# Canard PC & Canardpc.com > Nos Autres Rubriques > [Jeux Indépendants] Ballistic Bonbon, c'est bon, mangez-en!

## Cardek

Bon je sais pas trop si ça se fait de venir faire sa pub directement comme ça, mais comme j'ai vu de la lumière, je me suis dit, je vais entrer, laule.

Je viens donc vous présenter le jeu que j'ai mis environ 18 mois à créer tout seul comme un grand: Ballistic Bonbon. Ca ressemble à rien qui n'ait été fait avant, donc pour vous donner une idée, ben euh lisez la suite.

Si vous avez aimé des jeux comme Boom Blox ou Angry Birds, il y a des chances pour ça vous plaise, mais ce n'est ni Boom Blox, ni Angry Birds. Ici, vous dirigez un canon et vous devez viser des cibles avec vos baballes. Ca, c'est pour la base. Comme les balles sont soumises à la gravité, il faut tenir compte de la balistique pour faire ses tirs, d'où la première moitié du nom du jeu.
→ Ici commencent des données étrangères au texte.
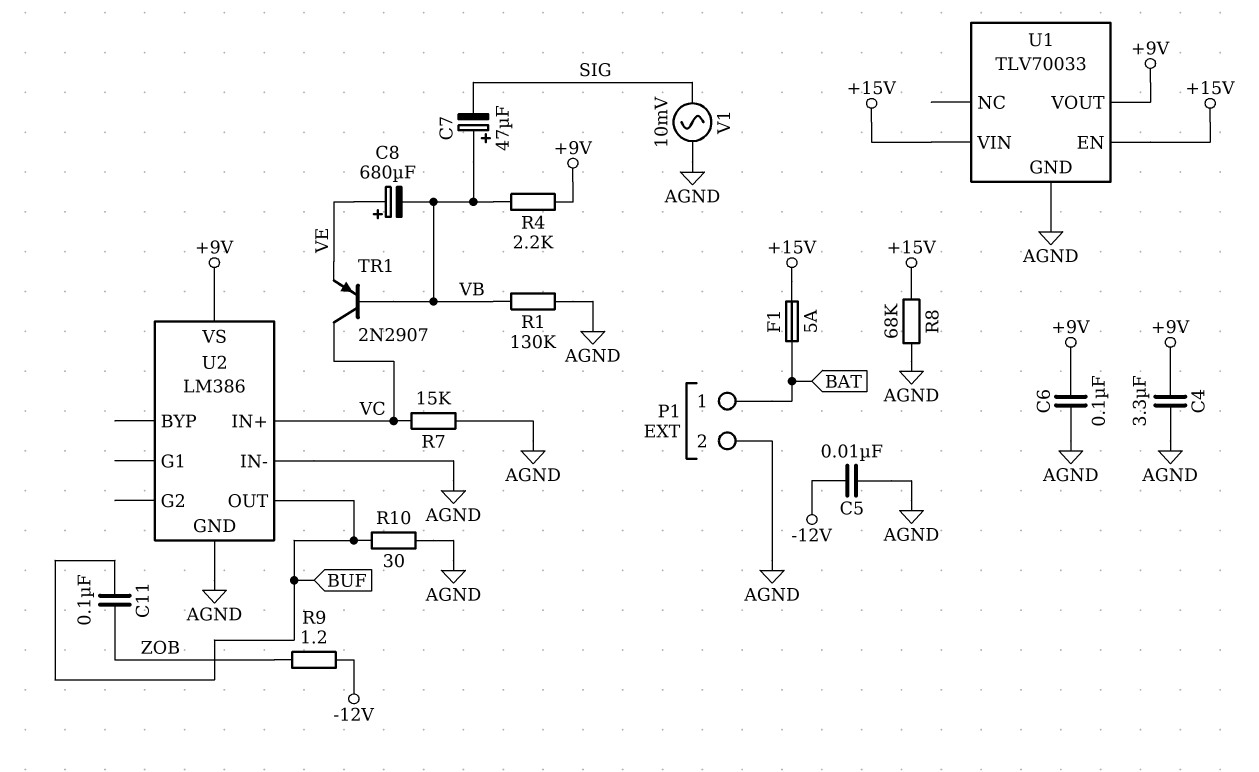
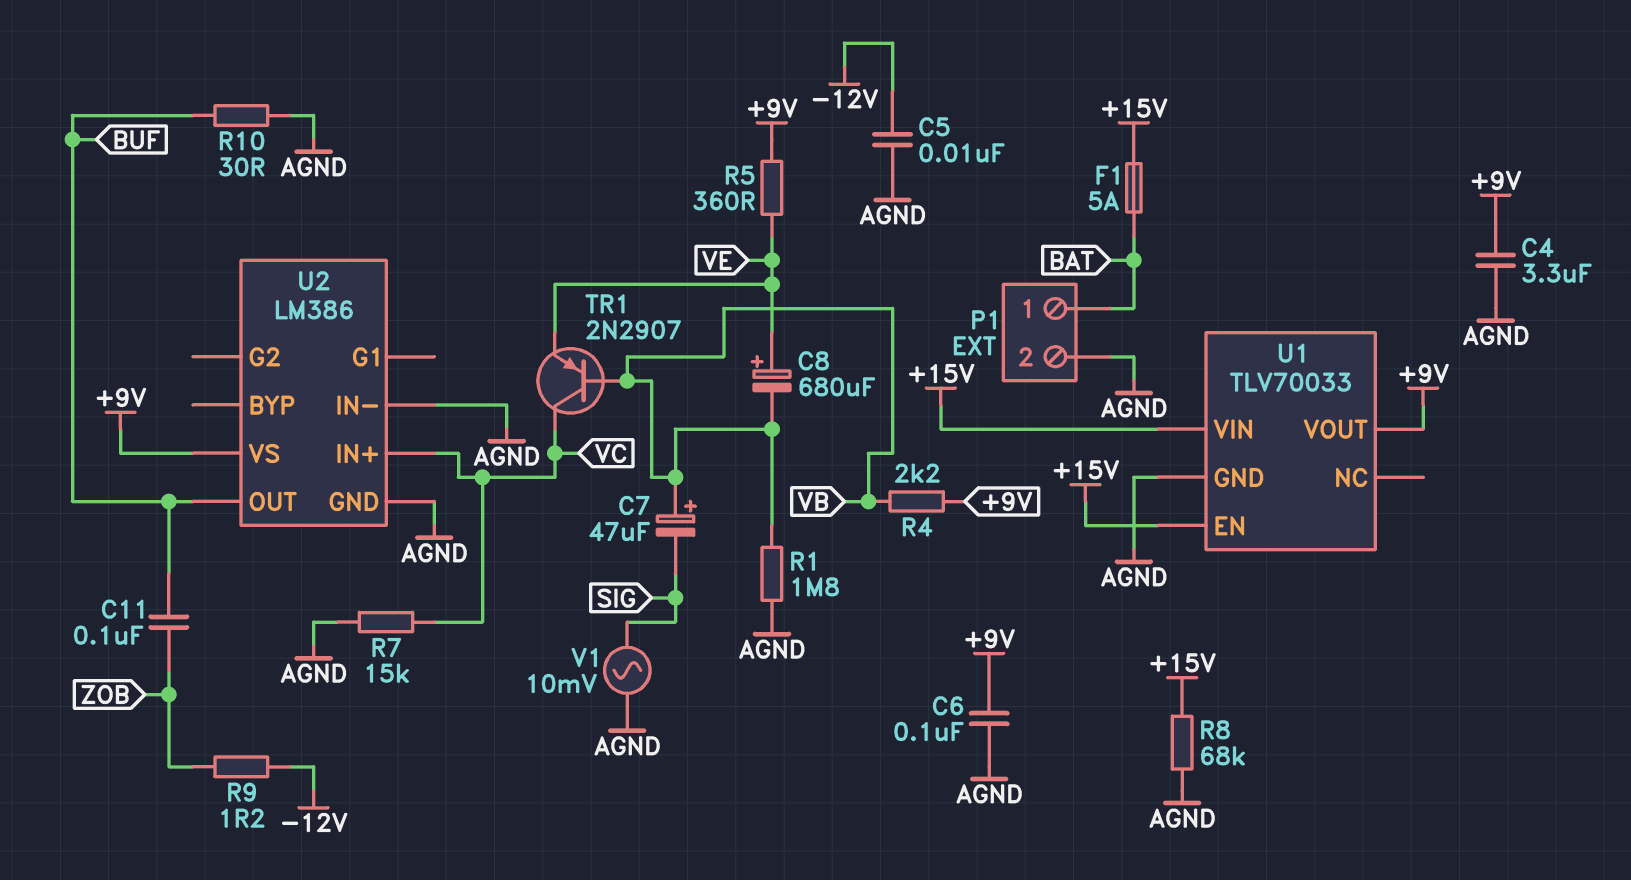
R1: 130k (AGND, VB) -> 1.8M (AGND, VB)
R5: none -> 360 (+9V, VE)

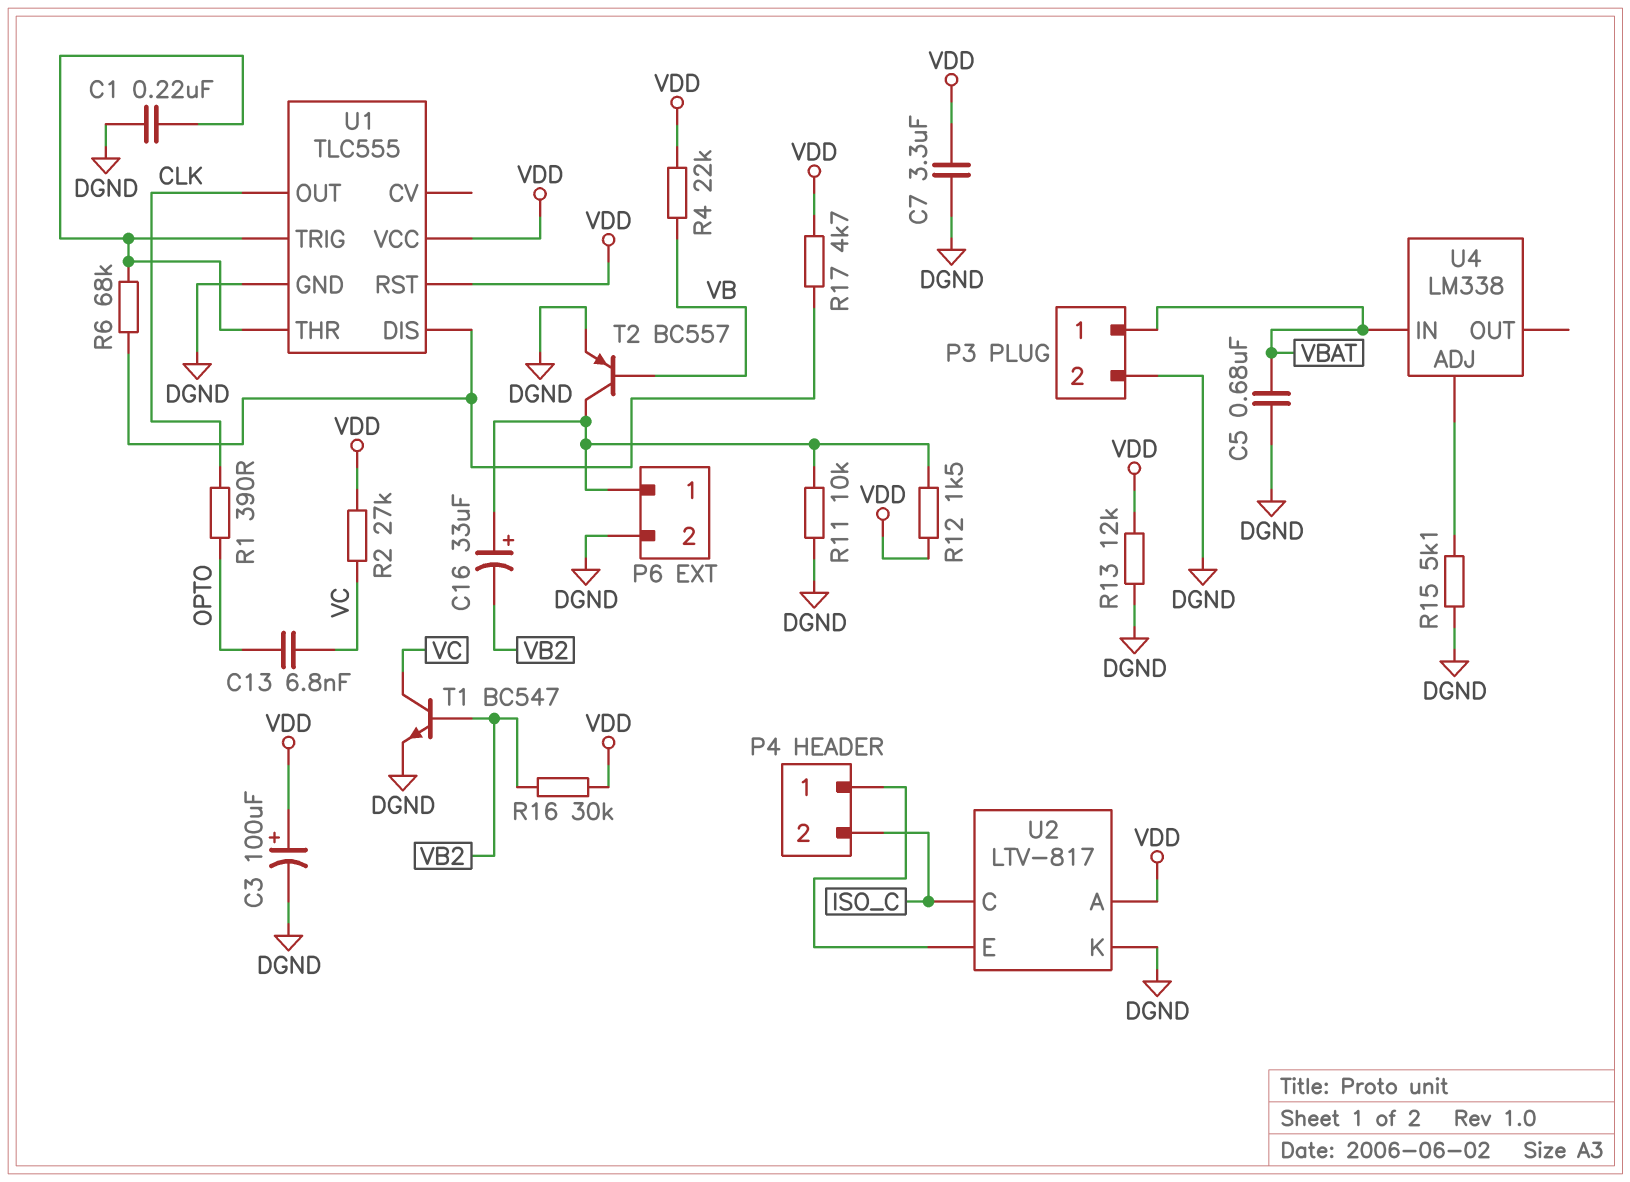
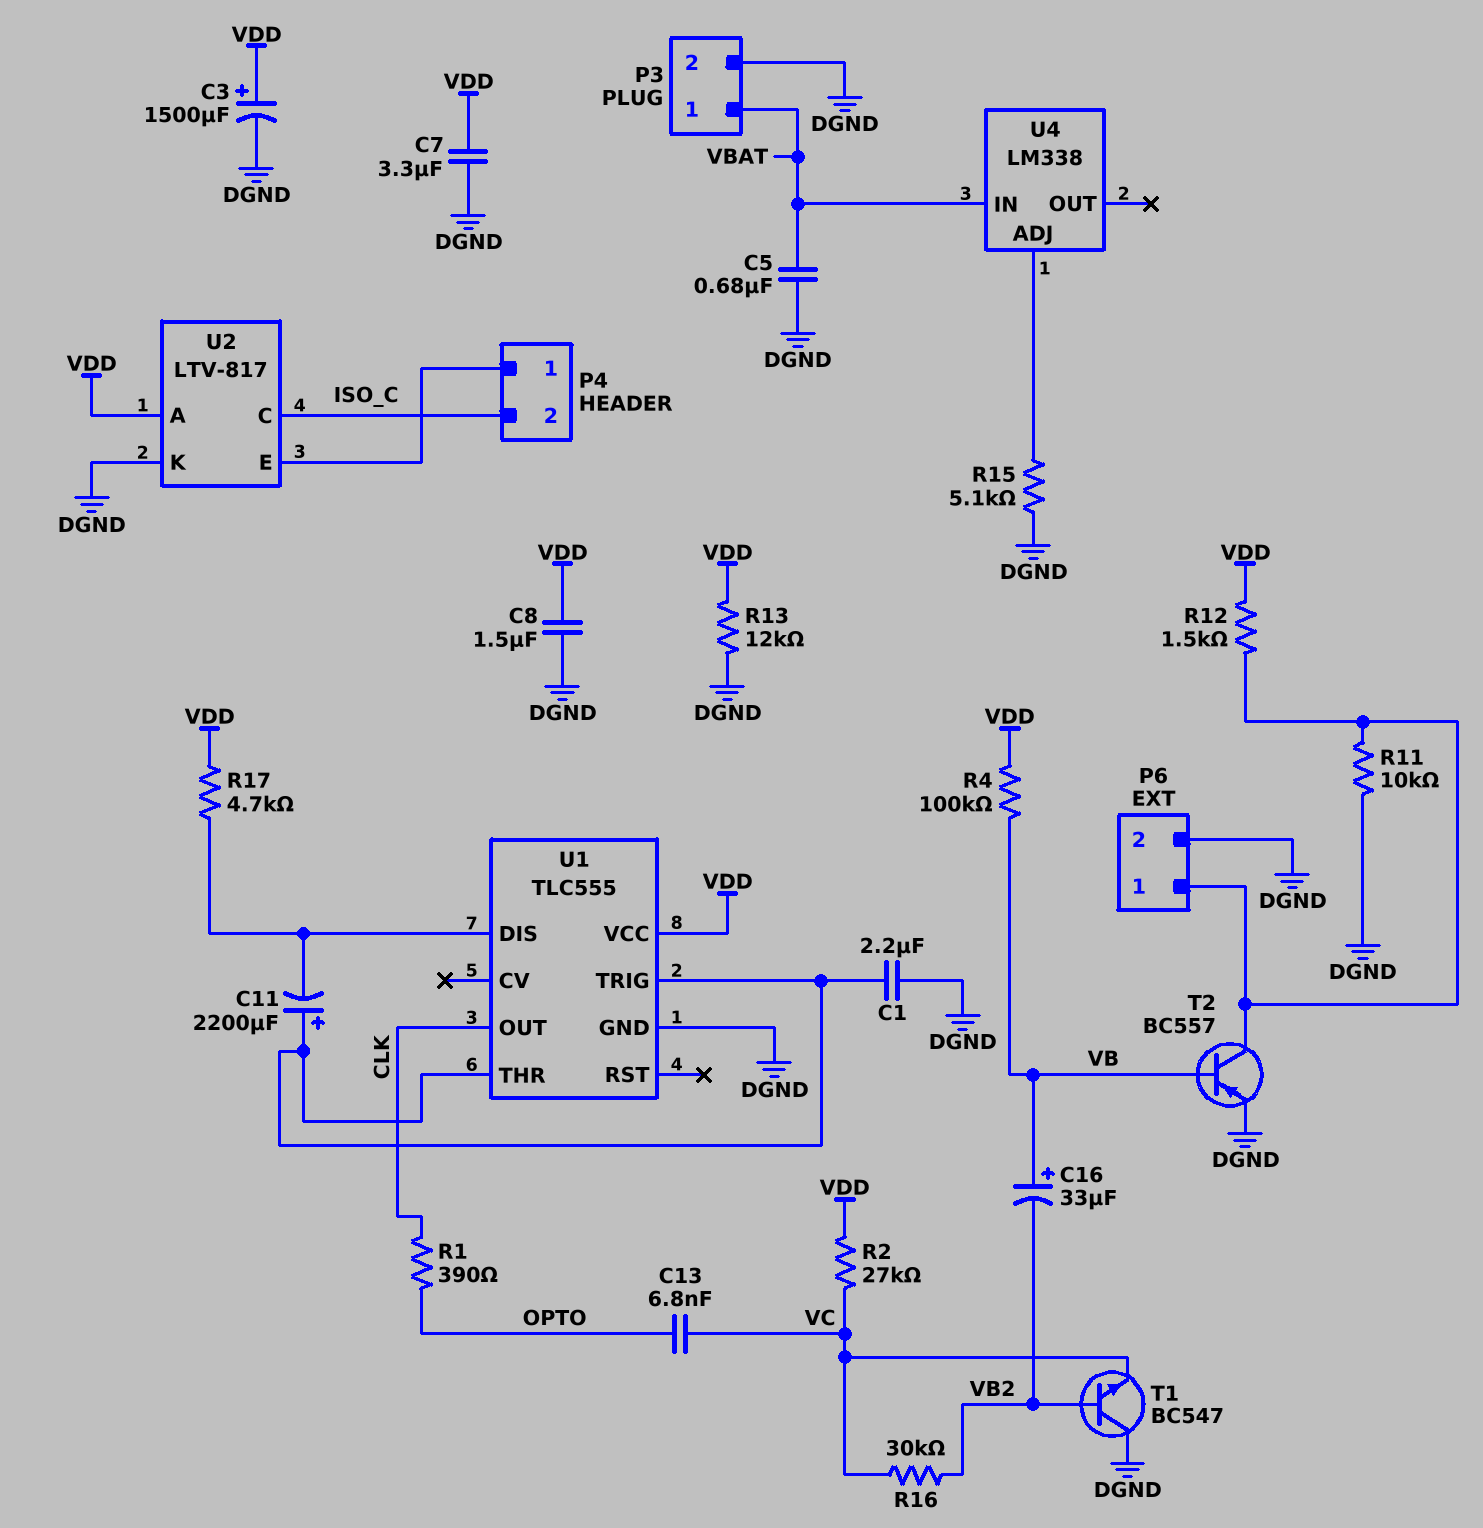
C1: 220nF (DGND, U1/THR) -> 2.2uF (DGND, U1/THR)
C3: 100uF (plus VDD, minus DGND) -> 1500uF (plus VDD, minus DGND)
C8: none -> 1.5uF (DGND, VDD)
C11: none -> 2200uF (plus U1/THR, minus U1/DIS)
C16: 33uF (plus P6/1, minus VB2) -> 33uF (plus VB, minus VB2)
R4: 22k (VB, VDD) -> 100k (VB, VDD)
R6: 68k (U1/DIS, U1/THR) -> none
R16: 30k (VB2, VDD) -> 30k (VB2, VC)
T1: NPN BC547 (B VB2, C VC, E DGND) -> NPN BC547 (B VB2, C DGND, E VC)
U1 pin RST: VDD -> none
Déjà, chaque niveau est prévu pour offrir deux approches, une pour les cibles, l'autre pour le score. Ensuite, le jeu apporte à peu près une nouveauté par niveau, c'est assez bien dosé. Je sais pas si ça vous saoule vous aussi, mais qu'est ce que ça peut me lourder de me taper des tutoriels d'une demi heure avant de commencer à jouer dans les jeux d'aujourd'hui...
Enfin, comme les niveaux sont parfois bien tordus (petit rire sadique), je me suis dit qu'il fallait que l'on puisse passer un niveau quand c'était trop chaud. Donc, j'ai implémenté un système de clés cachées, qui, quand on en a cinq, permet de déverrouiller un nouveau niveau.

Alors, il y a en tout 8 canons différents dans le jeu et 8 styles de balles aussi, chacun et chacune ayant leur spécificité. Et pour pouvoir tirer un nouveau type de balle, il faut aussi avoir un nouveau canon, mais ça je vous spoile pas, vous verrez par vous même les spécificités. J'ai à peine utilisé les 3 premiers canons pour les 25 niveaux disponibles tellement j'avais d'idées à exploiter, et ce n'est pas fini! (©Jacques Laffite)
http://gamevideos.1up.com/video/id/33267
Maintenant, pour ce qui est du level design, la plupart des tableaux font intervenir des murs qu'il faut utiliser à bon escient, et les rebonds sont plus que recommandés. Ca, c'est pour les niveaux que j'appellerai classiques. Il y a aussi des tableaux où il faut détruire des constructions, où là, ça ressemble effectivement un peu à du Angry Birds en 3D, mais c'est pas du pompage sur ce dernier, je rappelle que j'ai commencé à bosser dessus il y a 18 mois. Et puis, il y a encore d'autres styles de tableaux que je vous laisserai découvrir, les « rampes » et d'autres sur lesquels je bosse et qui viendront plus tard, je ferai juste mention du tableau Breakout 2011, que j'adore et qui se trouve à la fin des tableaux déjà dispos. P'tain, faut que j'arrête de dire « tableau » moi, on va voir que je suis très Old School.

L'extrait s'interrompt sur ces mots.